By the mid-5th century, a community was formed; because of its relatively inaccessible location and its poverty, it has succeeded, with a few brief interruptions, in maintaining its independence. In 1631, its independence was recognized by the Papacy.

The advance of Napoleon's army in 1797 presented a brief threat to the independence of San Marino, but the country was saved from losing its liberty thanks to one of its Regents, Antonio Onofri, who managed to gain the respect and friendship of Napoleon. Thanks to his intervention, Napoleon, in a letter delivered to Gaspard Monge, scientist and commissary of the French Government for Science and Art, promised to guarantee and protect the independence of the Republic, offering to extend its territory according to its needs. The offer was declined by San Marino, fearing future retaliation from other states (revanchism).

During the later phase of the Italian unification process in the 19th century, San Marino served as a refuge for many people persecuted because of their support for unification. In recognition of this support, Giuseppe Garibaldi accepted the wish of San Marino not to be incorporated into the new Italian state.

The government of San Marino made United States President Abraham Lincoln an honorary citizen. He wrote in reply, saying that the republic proved that "government founded on republican principles is capable of being so administered as to be secure and enduring."

During World War I, when Italy declared war on Austria-Hungary on 23 May 1915, San Marino remained neutral and Italy adopted a hostile view of Sammarinese neutrality, suspecting that San Marino could harbor Austrian spies who could be given access to its new radiotelegraph station. Italy tried to forcibly establish a detachment of Carabinieri in the Republic and then cut the Republic's telephone lines when it did not comply. Two groups of ten volunteers did, however, join Italian forces in the fighting on the Italian front, the first as combatants and the second as a Medical Corps operating a Red Cross field hospital. The existence of this hospital later caused Austria-Hungary to suspend diplomatic relations with San Marino.

From 1923 to 1943, San Marino was under the rule of the Sammarinese Fascist Party (PFS).

During World War II, San Marino remained neutral, although it was wrongly reported that it declared war on the United Kingdom on 17 September 1940.

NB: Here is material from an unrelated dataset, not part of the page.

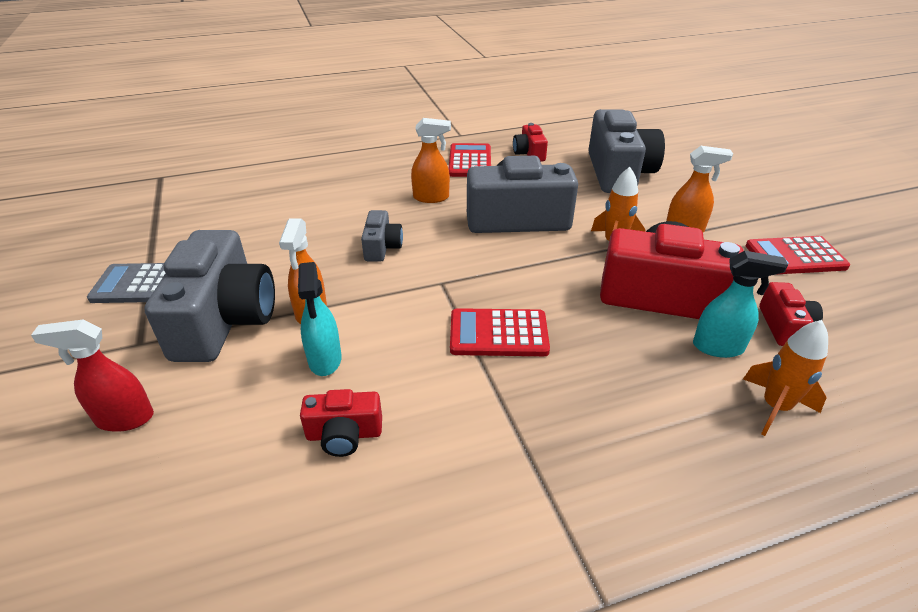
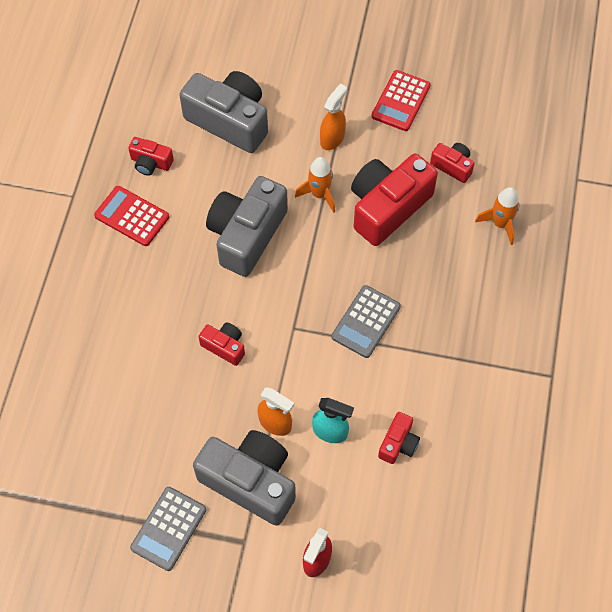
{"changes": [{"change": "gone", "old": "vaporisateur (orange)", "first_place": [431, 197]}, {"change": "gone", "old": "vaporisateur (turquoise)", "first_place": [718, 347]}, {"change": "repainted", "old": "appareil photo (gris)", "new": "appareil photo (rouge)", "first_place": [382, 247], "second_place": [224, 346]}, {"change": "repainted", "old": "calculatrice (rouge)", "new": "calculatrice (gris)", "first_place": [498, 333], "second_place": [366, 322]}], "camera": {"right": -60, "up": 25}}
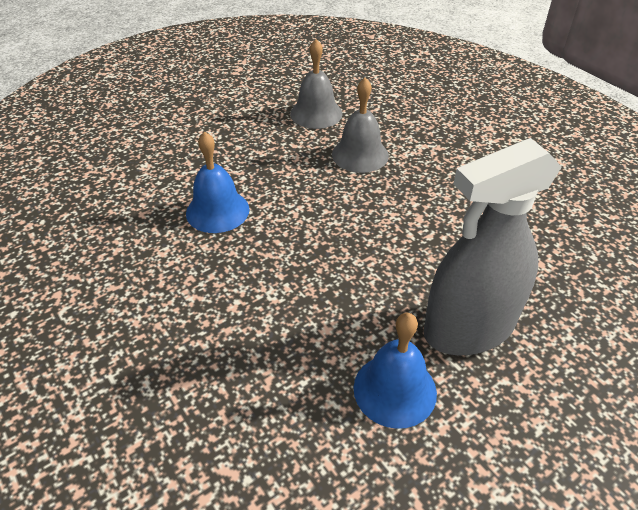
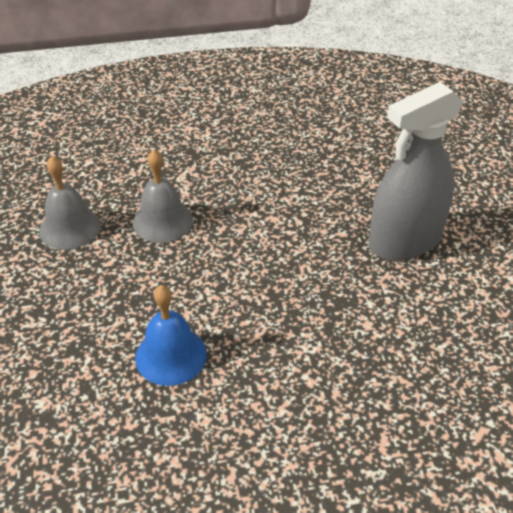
{"changes": [{"change": "gone", "old": "cloche (bleu)", "first_place": [395, 390]}, {"change": "rotated", "old": "vaporisateur (gris)", "first_place": [469, 328], "second_place": [404, 241], "degrees": 60}], "camera": {"right": -65, "up": 0}}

Three days after the fall of Benito Mussolini in Italy, PFS rule collapsed and the new government declared neutrality in the conflict. The Fascists regained power on 1 April 1944 but kept neutrality intact. Despite that, on 26 June 1944 San Marino was bombed by the Royal Air Force, which mistakenly believed that the country had been overrun by German forces and was being used to amass stores and ammunition. At least 35 people were killed in the operation. San Marino accepted thousands of civilian refugees when Allied forces went over the Gothic Line. In September 1944, it was briefly occupied by German forces, who were attacked by Allied forces in the Battle of San Marino. Allied troops withdrew from the country shortly afterwards.

San Marino had the world's first democratically elected communist government, which held office between 1945 and 1957.

San Marino is the world's smallest republic, although when Nauru gained independence in 1968 it challenged that claim, Nauru's land mass being only 21 km2 (8.1 sq mi). However Nauru's jurisdiction over its surrounding waters covers 431,000 km2 (166,000 sq mi), an area thousands of times greater than the territory of San Marino.

San Marino became a member of the Council of Europe in 1988 and of the United Nations in 1992. It is not a member of the European Union, although does use the euro as its currency.